And I agree. Up to a point, anyway. Why not be a bit creative and new? Very few songs are so sacrosanct that they can’t lend themselves to interpretation. Best of all, you may find that embellishments spur the creative process and can be downright fun! Here are some examples and suggestions.
First of all, a bit of a qualifier: I firmly believe that finished product should bear at least some resemblance to the original. That is – the listener should not have to work so hard in their listening that they have no idea what the song is.
A year or so ago I stumbled upon an arrangement of the Van Morrison classic “Crazy Love” done by a Canadian singer/songwriter named Harry Manx. He changed the song pretty substantially by slowing it down and playing slide guitar with only minimal backup of very subtle bass and drums. To me, the emotional impact of the song was really ramped up and that’s not a dis of Van’s original. I learned it (albeit on a straight acoustic, not slide) and it fits my playing and singing perfectly and I almost always get compliments from listeners when I play it. It’s not complex or challenging but the beauty of the song itself stands, a perfect example of how to “make a song your own” and still stay true to the original.
Recently I came up with my own arrangement of the old blues classic, “How Long Blues.” I first heard that song played by Hot Tuna many years ago and replicated their arrangement for as long as I’ve been playing it. But I had been fooling around with a more New Orleans/piano type blues chord sequence and suddenly it occurred to me that it would be perfect for this song. Instead of staying on the I chord (E7) for two full measures I now play one measure of E7 followed by one measure of G#7. Then, instead of sticking on the following IV chord (A7) for two full measures I play one measure of A7 (fifth position) followed by a measure of F#7. Then I stick to the final four measures of one measure E7, one measure B7, half measure E7, half measure A7, half measure E7, half measure B7. If the spirit moves me and I want to “sweeten” it up a bit I will occasionally substitute a straight E Major (or E6) for the E7, and A Major for the A7.

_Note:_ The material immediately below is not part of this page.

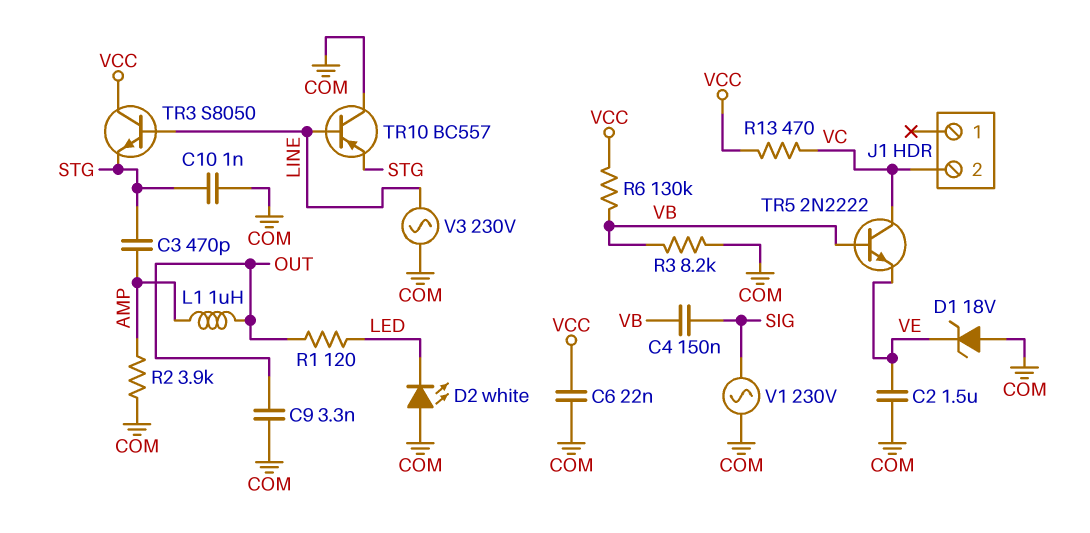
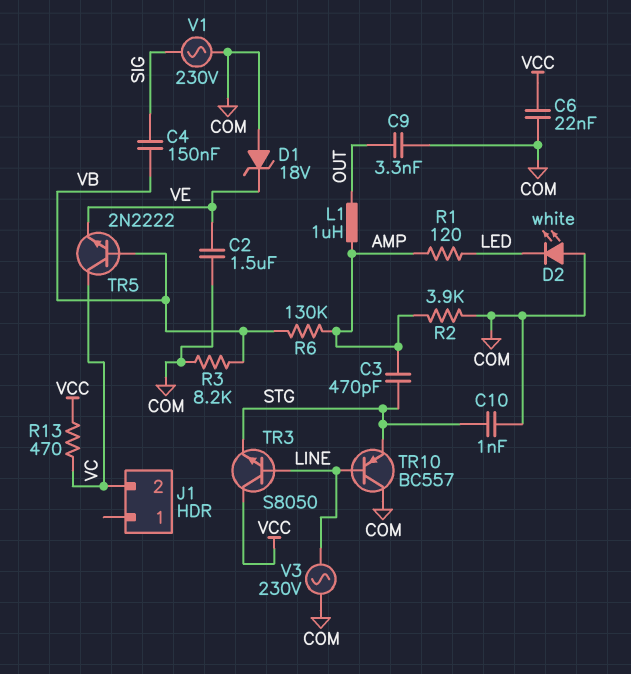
R1: 120 (LED, OUT) -> 120 (AMP, LED)
R6: 130k (VB, VCC) -> 130k (AMP, VB)

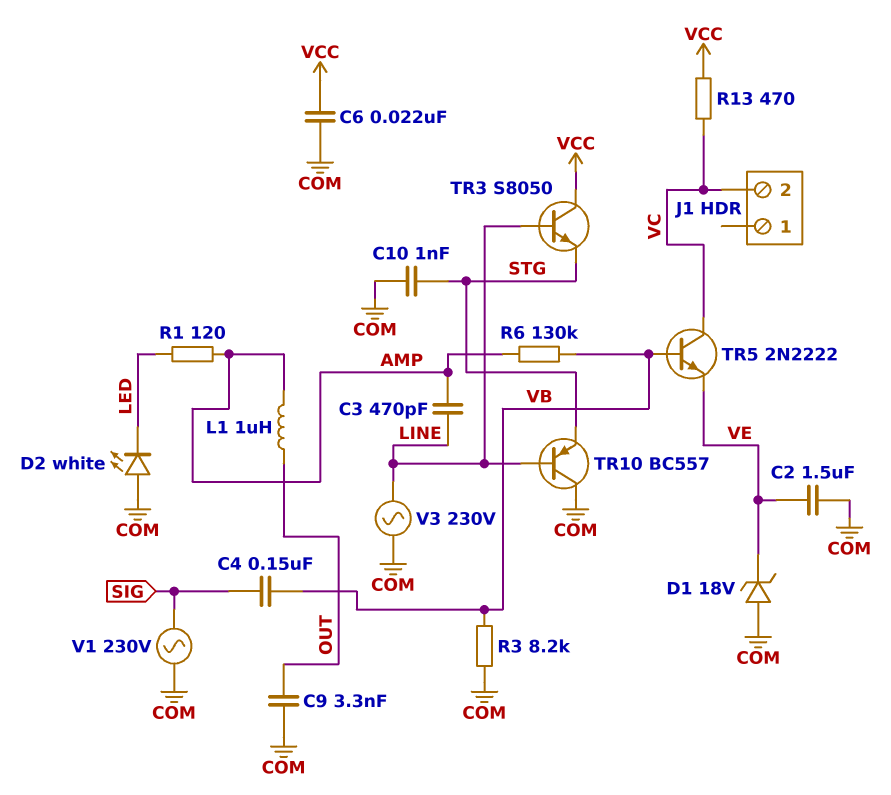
C3: 470pF (AMP, STG) -> 470pF (AMP, LINE)
R2: 3.9k (AMP, COM) -> none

This was fun and sounded good so I thought – what the heck, how about a bridge that is substantially different than the verse chords? I came up with something that incorporates a C#m (relative minor of the I chord) and an Edim7 with a little six-note lick at the end, then returning to the last four measures of the original verse chords. It works and I think it sounds pretty darn cool and for the casual listener who’s not steeped in the I-IV-V blues format (and may find it boring) there is a lot more “meat on the bones.” Is it blues, really? Hell, I don’t know. Nor do I care. All I know is it’s recharged my interest in this old blues chestnut.
How can you add some interest to songs you know without being too radical? There are many ways but here are a few that work.

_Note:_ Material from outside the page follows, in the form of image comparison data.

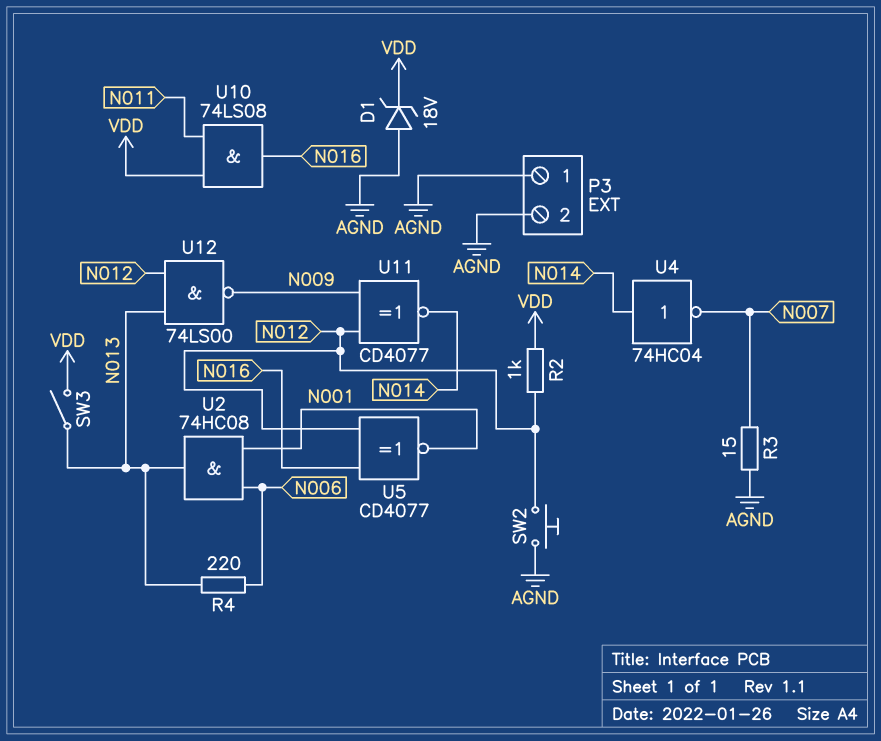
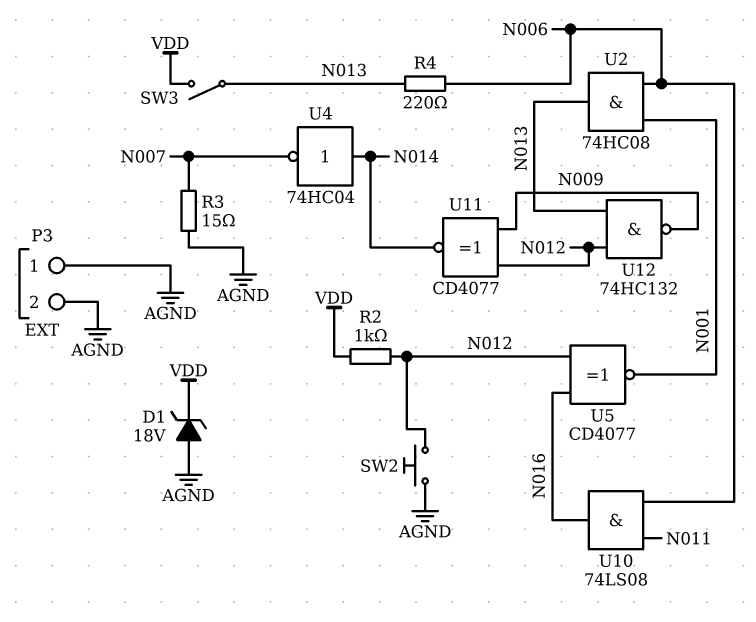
U10: AND 74LS08 (in N011, in VDD, out N016) -> AND 74LS08 (in N006, in N011, out N016)
U12: NAND 74LS00 (in N012, in N013, out N009) -> NAND 74HC132 (in N012, in N013, out N009)

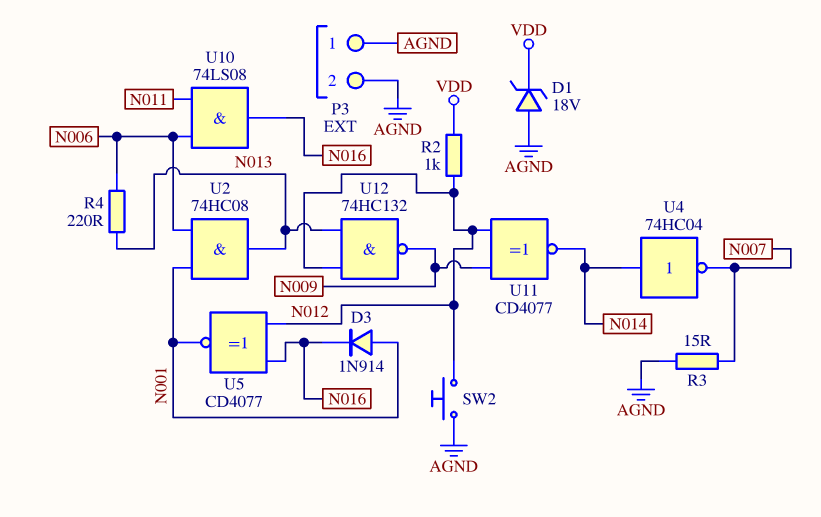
D3: none -> diode 1N914 (A N001, K N016)
SW3: switch (N013, VDD) -> none

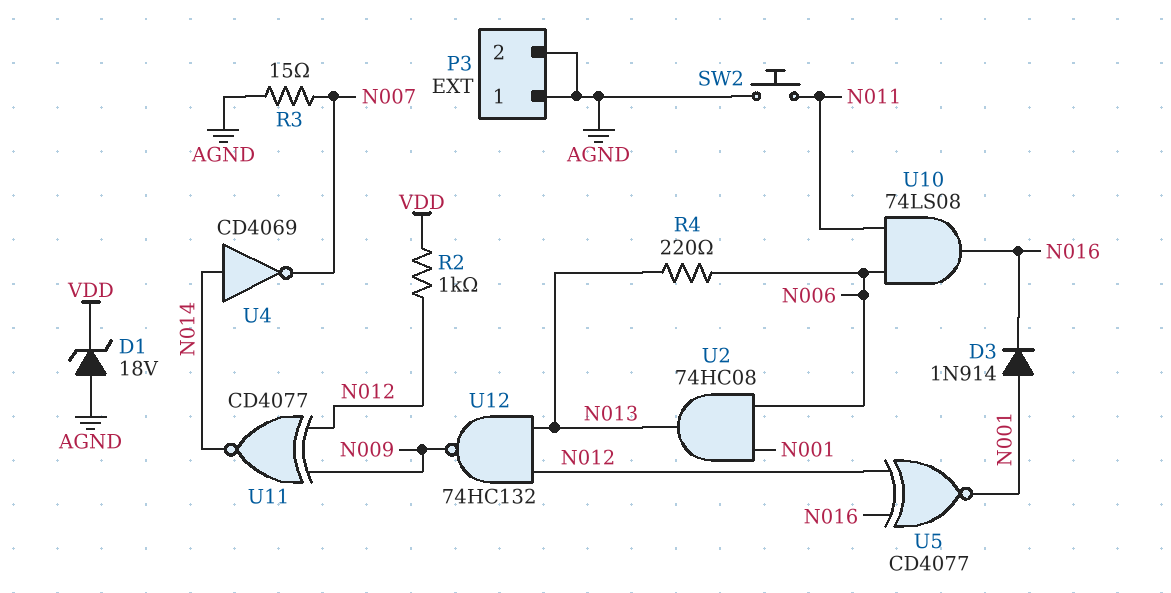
SW2: button (AGND, N012) -> button (AGND, N011)
U4: NOT 74HC04 (in N014, out N007) -> NOT CD4069 (in N014, out N007)

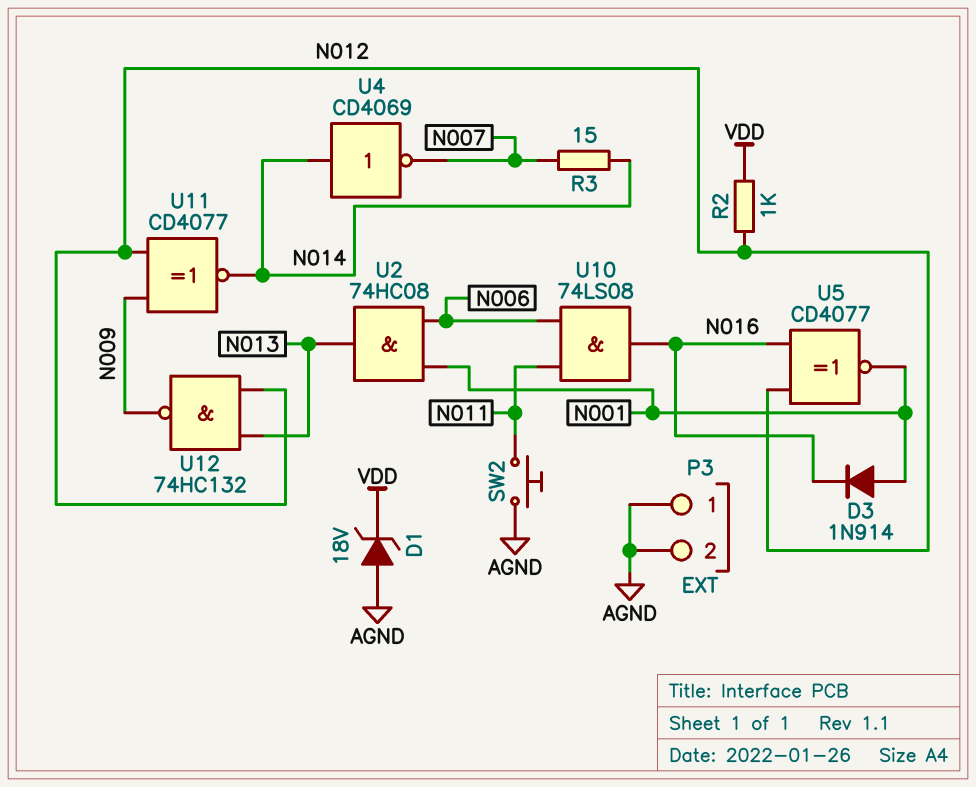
R3: 15 (AGND, N007) -> 15 (N007, N014)
R4: 220 (N006, N013) -> none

Change the key. This is really all you’re doing when you use a capo, but why not transpose the song with new chord voicings entirely? This may or may not work depending upon the complexity and ease of playing the chords but in the process you may discover little things like bass lines that were impossible to play in the original key.
Chord substitutions. In jazz there is an unwritten rule that you should never stay on ANY chord more than two beats, even if the original song calls for a longer amount of time on a chord. Different inversions or “voicings” of a chord work even in songs that are not jazz. Learn at least the triads of all the primary Major and minor chords all the way up the neck, then try to use one or more of them beyond a chord is meant to be played for long time. Sometimes you can juice up the original chords by using slightly more complex versions. I like to substitute things like Major 6, Major 9 and 6/9’s for straight major chords if I think they sound appropriate. With minors I frequently substitute a min7 for the straight minor, or even a min7+9 sometimes. Let your ear guide you on any substitutions you try. I’ll bet you discover some cool stuff!
Tempo changes. This is a bit dangerous as you are now entering the realm of the rhythmic connection between the listener and player. Some songs are just expected to be played at a certain speed and a jarring diversion can have a negative result. It’s been my experience that a song that is pretty fast lends itself to being slowed down a bit, much more than the opposite. But it’s worth a try. My advice if you’re going to try a tempo change is to practice it with a metronome because you will most likely find that your musical brain just wants to hear the original tempo. And before long you find yourself returning to that!
Creative intros and outros. Don’t be too long with these but remember that just like the verse and chorus of the original song there is nowhere that it says the intro and outro have to be exactly like what you hear in the original. It can be something as simple at a single-note quote of the melody, or a harmonized piece of the melody. In jazz, intros are often the changes of the bridge or chorus rather than the chord sequence of a verse. This can be done with any type of music and can sound really interesting.
These are just a few ideas. I’m sure you can come up with some of your own. Just keep an open mind. It’s easy to slip into the same-old, same-old way of playing songs. We’re all guilty of that! If you find yourself getting bored with what you’re playing, though – try to look at those tried and true songs from a fresh perspective. The result will be interesting and satisfying, promise!